Simmon’s definitions of a story considers it as an imagined (or re-imaged) experience narrated with enough details and feelings to cause your listener’s imagination to experience it as real. Stories, as appealing and meaningful ways of communication, explain the reality that surrounds us through well-known images we can refer to. They help us to make a meaning of the complexity of the world we are often overwhelmed with. Through stories, we also are able to become aware of ourselves and relationships we build as the starting point of our self-esteems.

Can we simply acknowledge that storytelling is the ability to tell stories? In the business setting, storytelling is about how people and organizations make sense of the world via narrative and story. According to Boje, narratives shape our past events into experience using coherence to achieve believability. Stories are more about a dispersion of events in the present or anticipated to be achievable in the future. Storytelling seems to be a powerful and indispensable element of the leadership toolkit in this case. As a leaders’ role is to support their teams in learning from the experience through explaining what consequences certain actions have and in changing their minds-set, if needed, to allow for better future outcomes. This is how the organizational past and future are bonded and interconnected through stories.

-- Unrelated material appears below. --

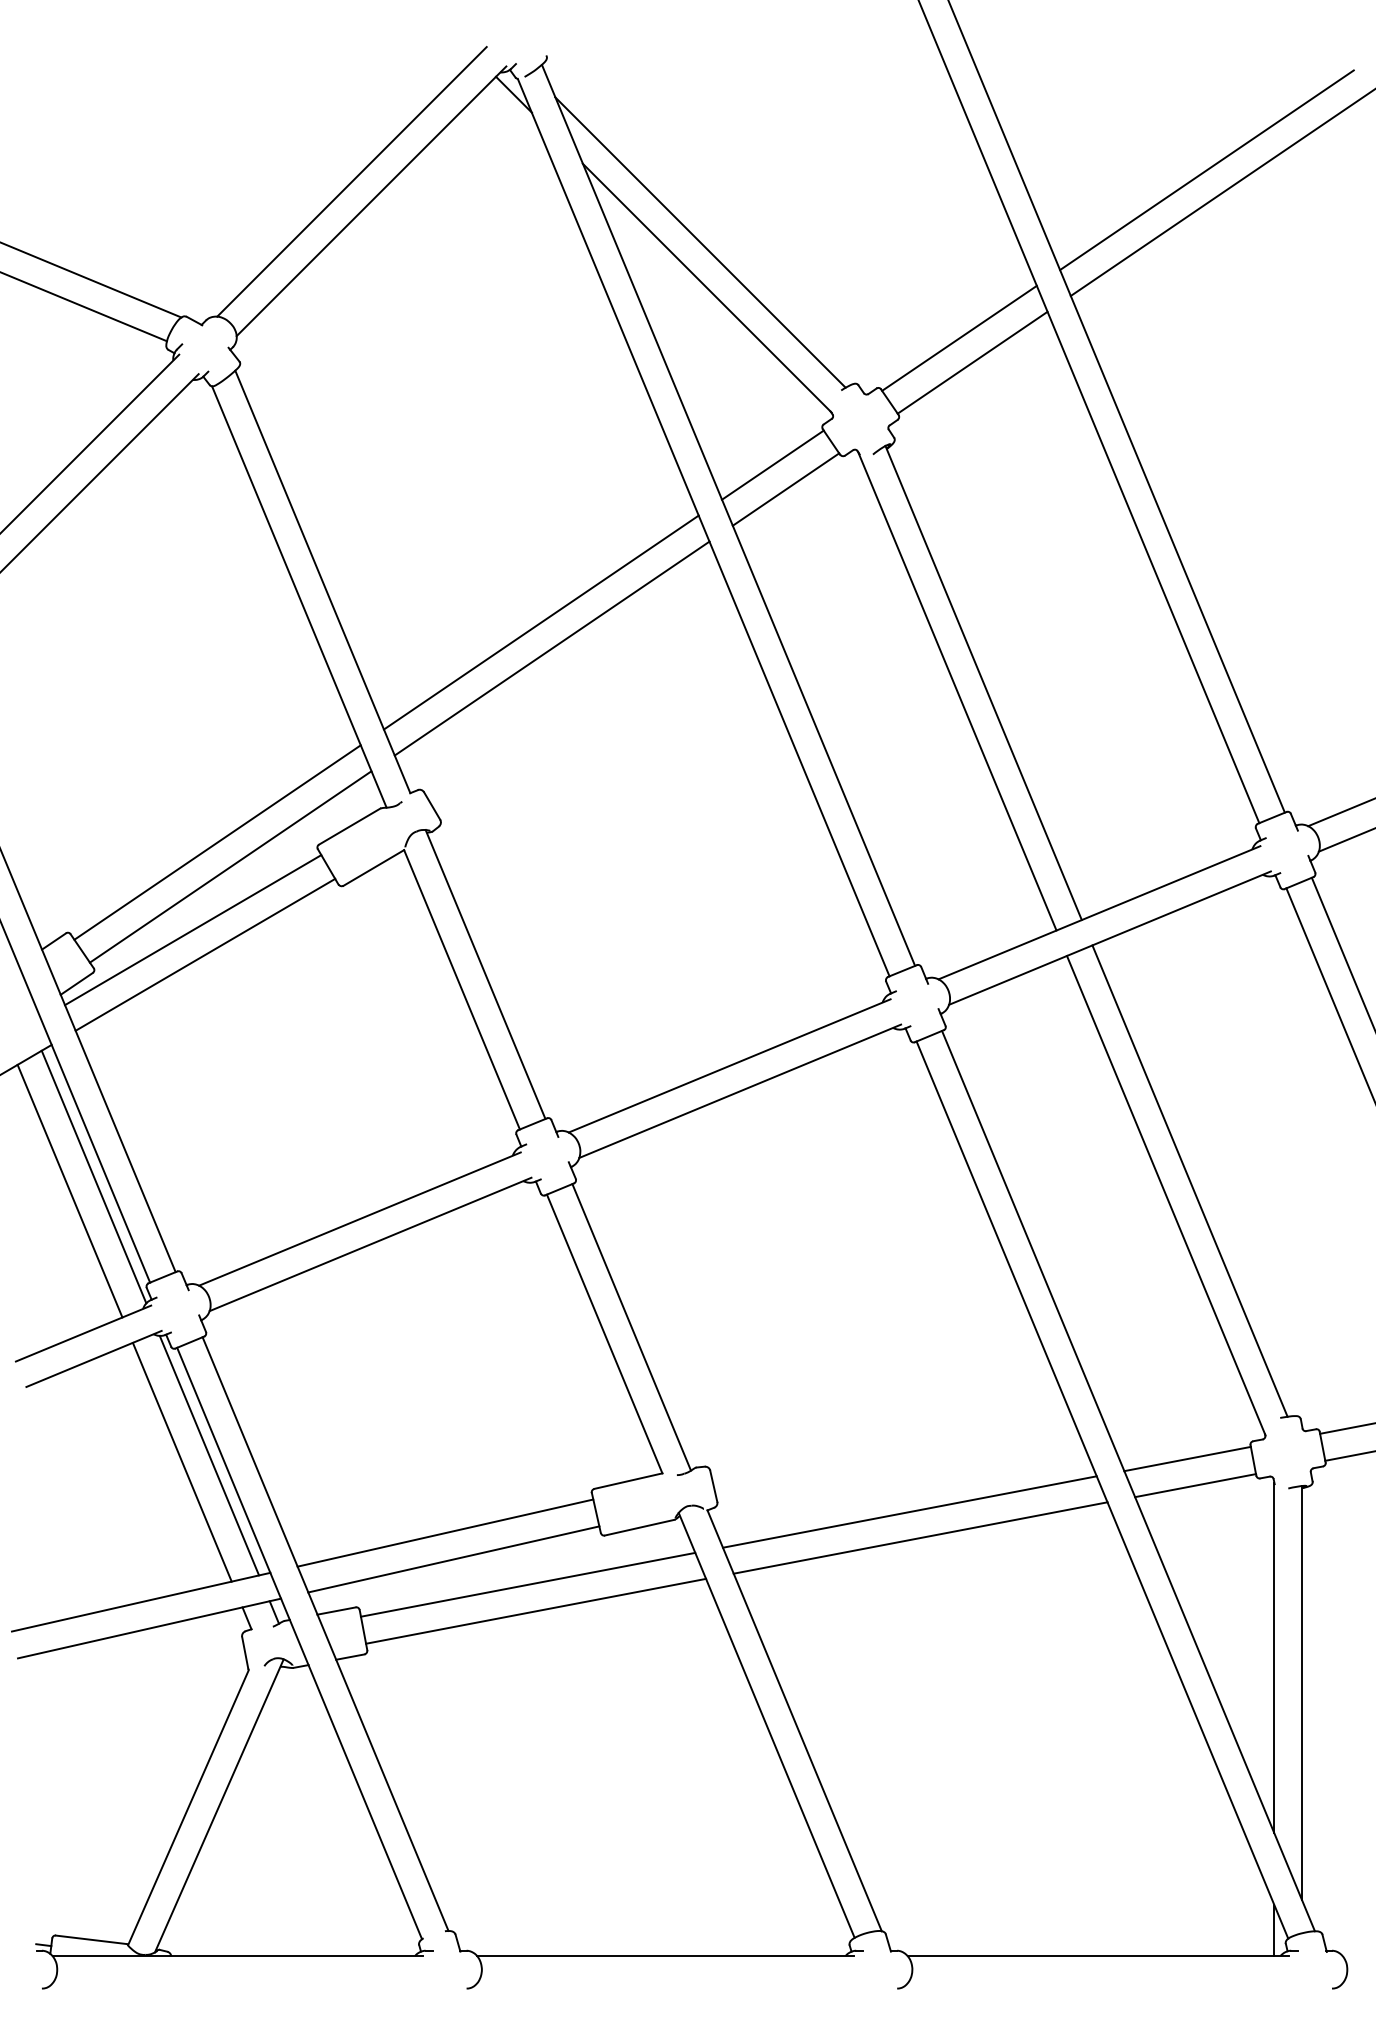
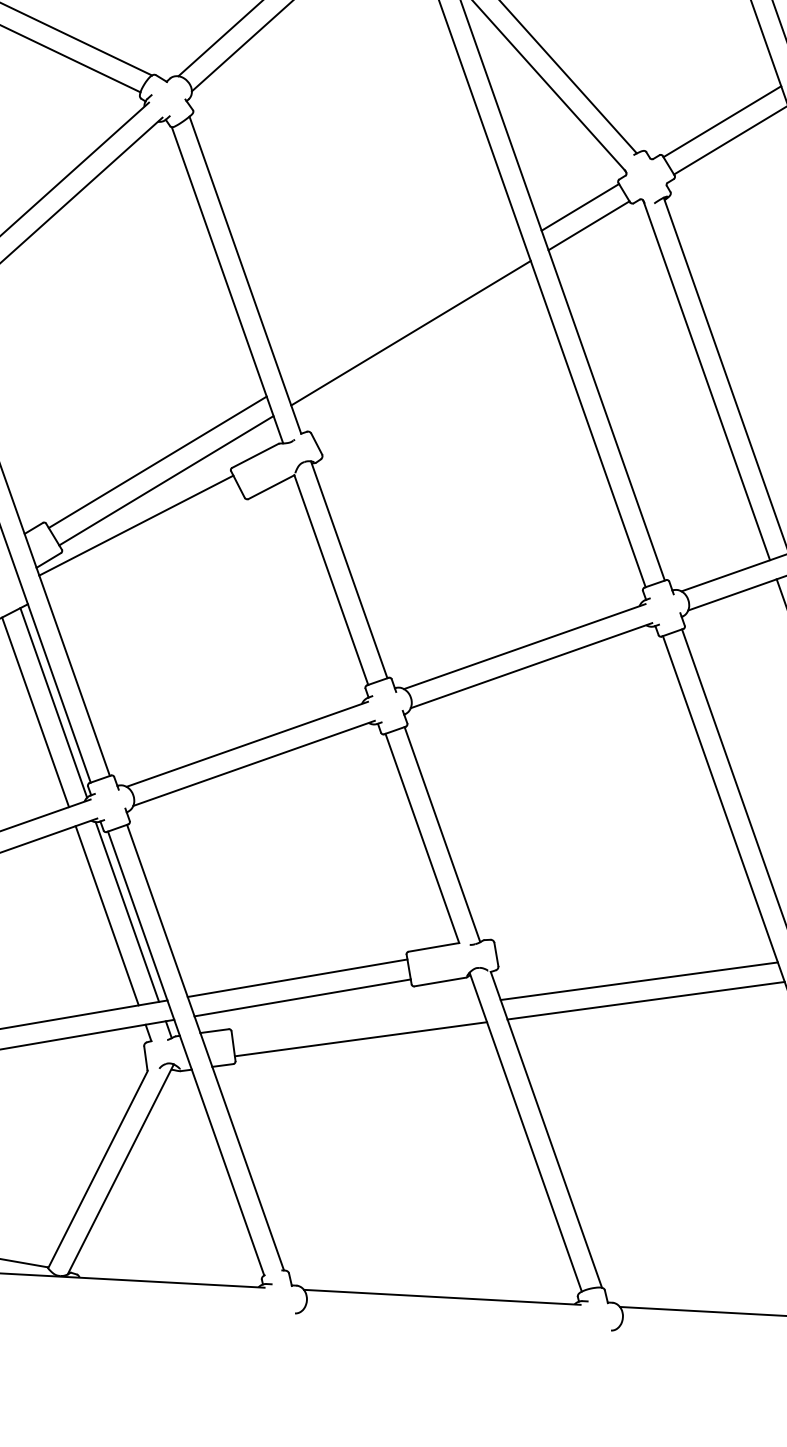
line: (541, 622) -> (404, 313), removed
line: (205, 954) -> (144, 544), removed
line: (527, 1584) -> (355, 1019), removed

When I look at my background, I realise that storytelling was always part of my professional environment. I have lived in the ‘narrative’ environment unconsciously. I was surrounded by stories of great founders like Michael Dell or Steve Jobs who revolutionised their own industries. The personal journeys of my organisation’s leaders were regularly glorified during CEOs’ roundtable meetings. The dramas of failure were scrutinized and repeated with passion over generations to make sure this would not happen again. Although it may seem that the overall culture required the unemotional approach to daily operations, there were moments when, through stories, people felt moved, engaged and inspired.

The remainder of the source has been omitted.